V m depolarization is a common event upon biotic stress. Insect herbivores induce the opening of both calcium and potassium channels. Potassium channel activity is the main factor responsible for V m depolarization, whereas increased cytosolic calcium activates ROS and NO (Bricchi et al. 2013). Microorganisms activate calcium channels inducing plant cell V m depolarization through the concerted action of anion and cation channels. V m depolarization is then followed by activation of jasmonic acid (JA) and salicylic acid (SA) signalling pathways eventually leading to plant responses to biotic stress, including gene expression and the release of herbivore-induced and microbe-induced volatile organic compounds (VOC)

Full size image

Thus, electrophysiology is indeed a valuable tool to study and understand early events in plant interactions with other organisms (including other plants), and V m evaluation, more than the single patch analysis, gives a tissue image of cooperative interplay among wounded and unwounded cells.

Understanding fast responses of plants to the surrounding environment is of interest not only from an ecological and evolutionary perspective but also for the development of novel crop protection strategies. Owing to the massive damage that herbivores and pathogens cause to valuable crops, the deciphering of early signals from plants represents one of the most exciting fields of research in the first line of defence.

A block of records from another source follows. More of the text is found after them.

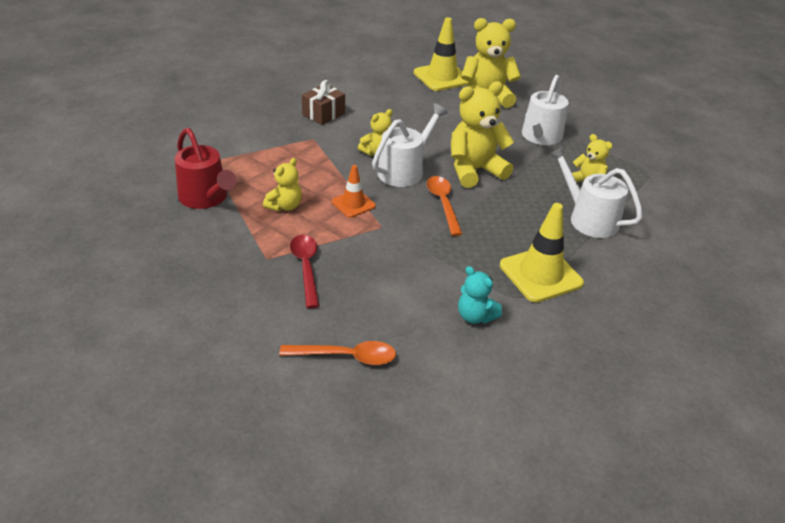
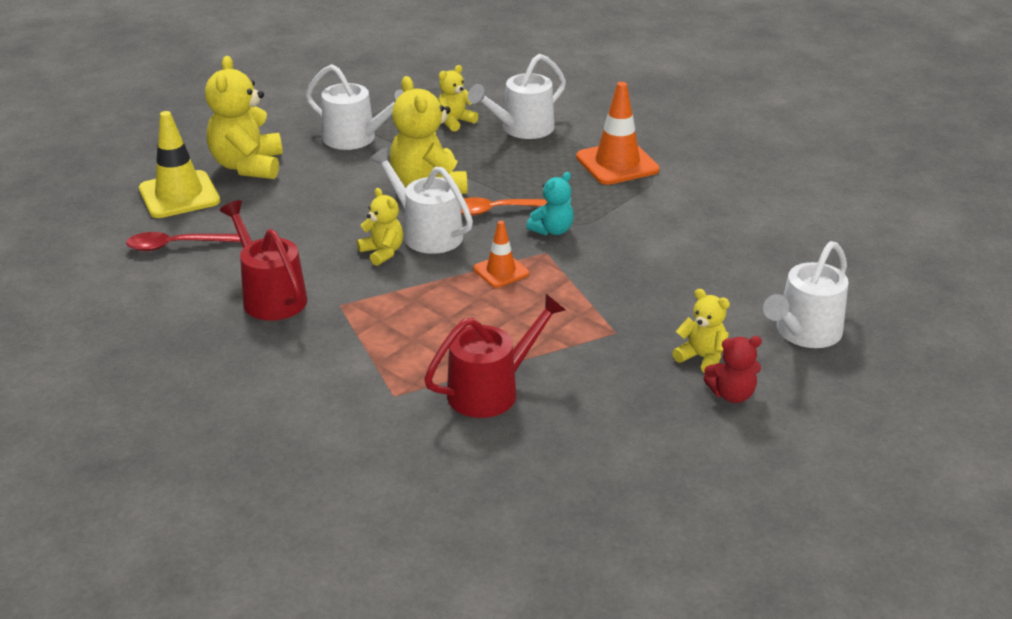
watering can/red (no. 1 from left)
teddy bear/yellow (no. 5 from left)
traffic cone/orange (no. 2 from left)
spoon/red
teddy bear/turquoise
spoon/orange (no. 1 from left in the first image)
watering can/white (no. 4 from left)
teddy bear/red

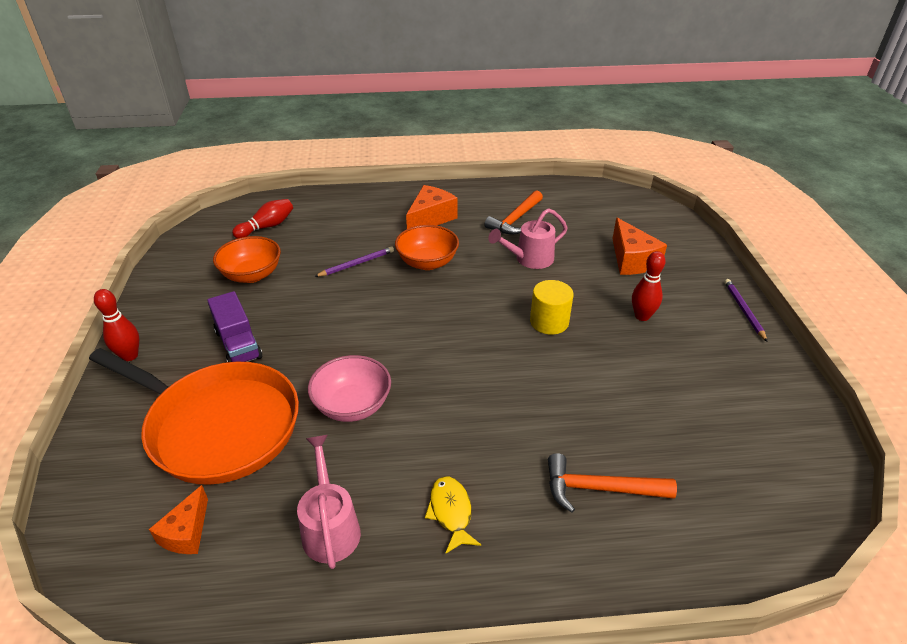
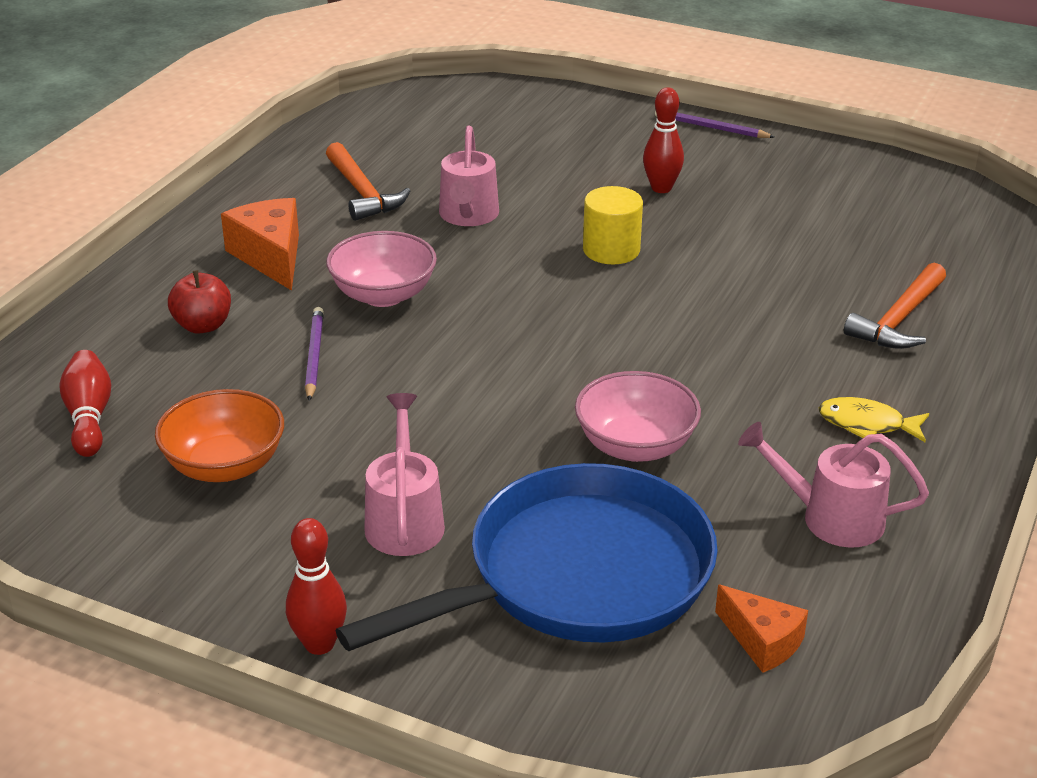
cheese/orange (no. 3 from left in the first image)
bowl/pink (no. 1 from left)
watering can/pink (no. 1 from left)
pan/blue
apple/red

Three areas where future efforts might result in major breakthroughs are related to the identification of herbivore-specific signal molecules, their recognition, and further signal transduction. The challenge for further research is to determine their mode of action, whether these signals are transduced by receptor-mediated processes or simply interact with the plant membranes and thereby initiate signal transduction pathways. One approach to achieve this goal might be the use of plant mutants that are not responsive to a particular herbivory-related signal; indeed, the Arabidopsis pdko3 mutant was instrumental to dissecting early and late events in plant responses to herbivory (Bricchi et al. 2013). Characterization and the use of such mutants could result in the identification of genes encoding proteins involved in signal perception. Not only can such studies uncover individual signalling pathways, but they can also establish links in a network of alternative routes regulating the multitude of inducible plant defences. Much more has to be done in this field, but the promising results obtained in intact rooted plants following biotic and abiotic stress may lead to interesting new discoveries.